On January 12th, Microsoft acknowledged a cyberattack on its corporate systems by a Russian state-sponsored group known as “Midnight Blizzard.” The perpetrators, believed to be connected to Russia’s SVR intelligence agency, accessed a limited number of Microsoft employee email accounts, including those of high-level management and cybersecurity and legal personnel.
The investigation revealed that the hackers primarily focused on gathering information about Microsoft’s internal operations. Their attack methodology involved a “password spray” technique, attempting multiple compromised passwords across different accounts to gain entry starting in November 2023.
Upon identifying the breach, Microsoft swiftly intervened, shutting down the attackers’ access and mitigating the threat. They confirmed that the intrusion wasn’t due to any vulnerabilities in their products or services, but rather a targeted attack against their internal network.
“This attack underscores the ongoing threat posed by well-equipped nation-state actors like Midnight Blizzard to organizations worldwide,” Microsoft declared.

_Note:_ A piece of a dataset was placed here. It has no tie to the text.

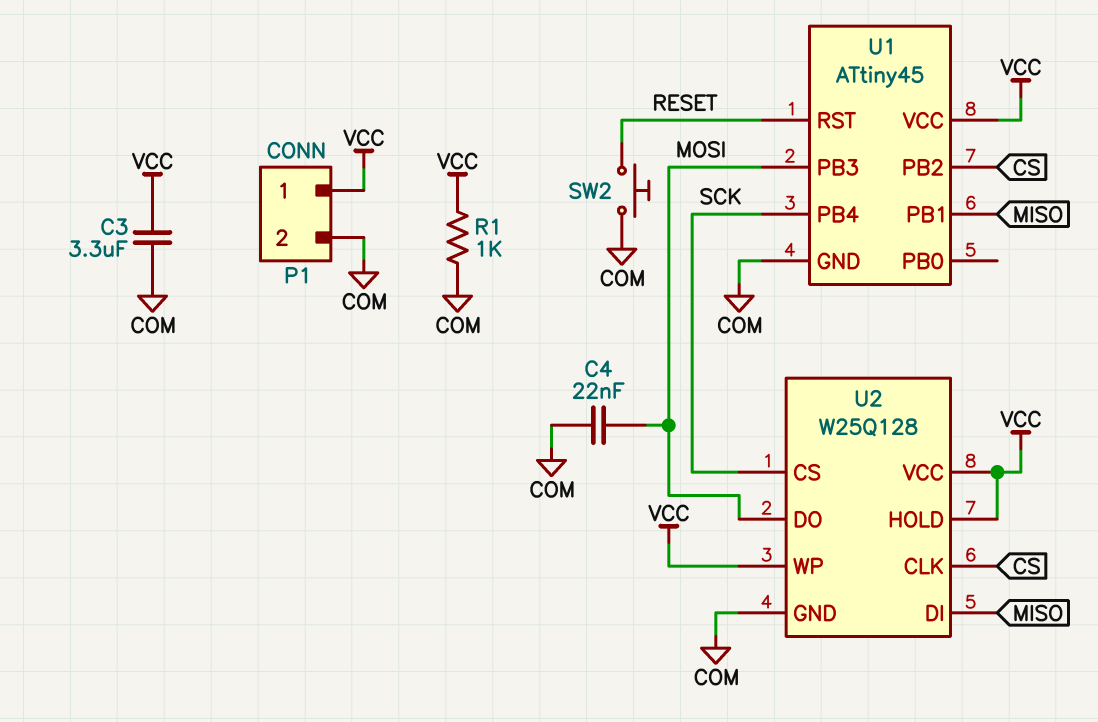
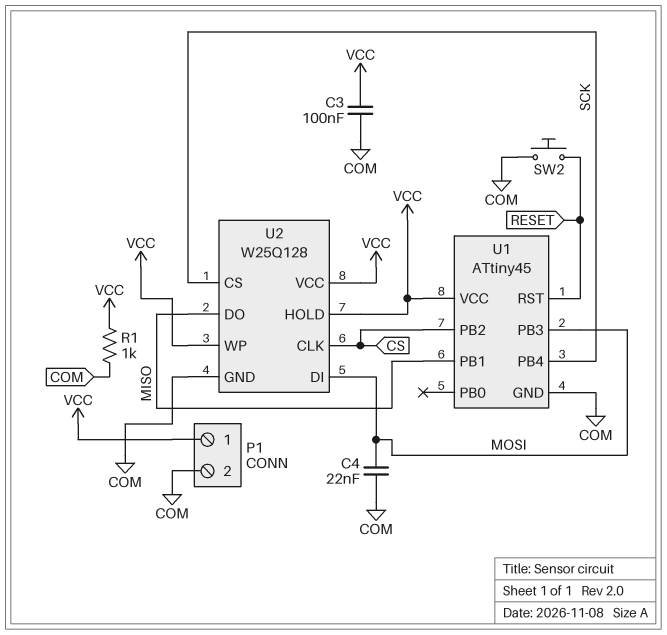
C3: 3.3uF (COM, VCC) -> 100nF (COM, VCC)
U2 pin DI: MISO -> MOSI
U2 pin DO: MOSI -> MISO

However, they assured customers that “no evidence suggests the threat actor accessed customer environments, production systems, source code, or AI systems.”

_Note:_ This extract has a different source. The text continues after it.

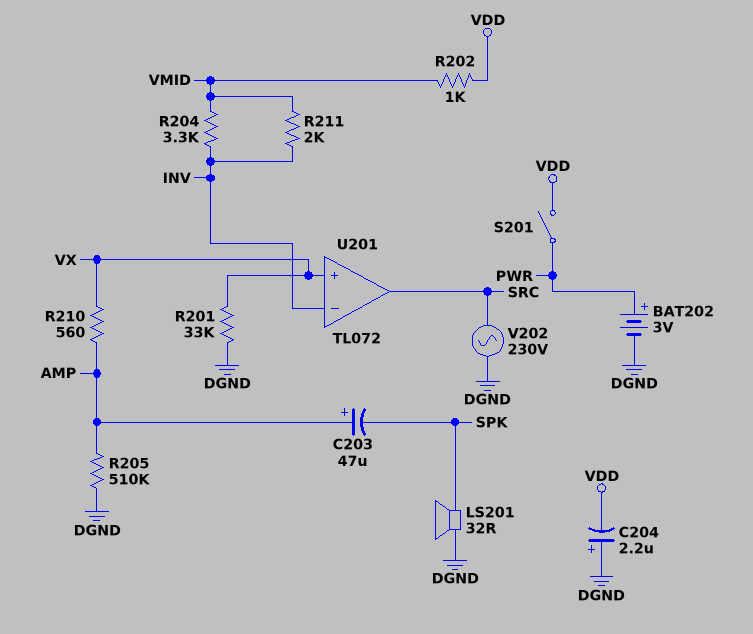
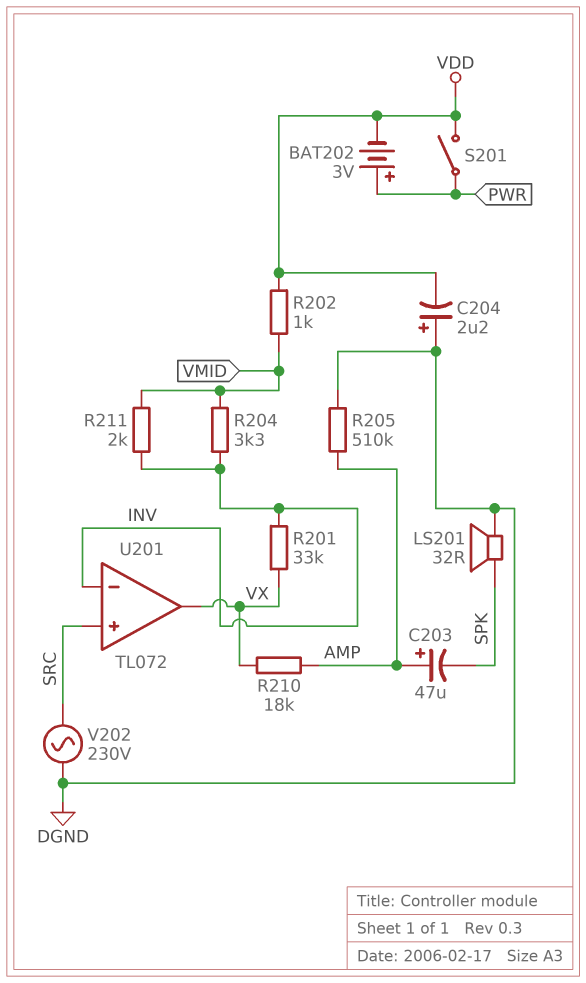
BAT202: 3V (plus PWR, minus DGND) -> 3V (plus PWR, minus VDD)
R201: 33k (DGND, VX) -> 33k (INV, VX)
R210: 560 (AMP, VX) -> 18k (AMP, VX)
U201 pin in+: VX -> SRC
U201 pin out: SRC -> VX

This disclosure comes at a pivotal time, coinciding with a new SEC regulation requiring publicly-traded companies to promptly report cyberattacks within four business days of discovery. The incident also reignites past concerns regarding Microsoft’s security practices, particularly amidst widespread government deployment of their software.
While the full extent of the stolen information remains unclear, the attack serves as a stark reminder of the evolving cyber landscape and the heightened risks faced by both corporations and governments.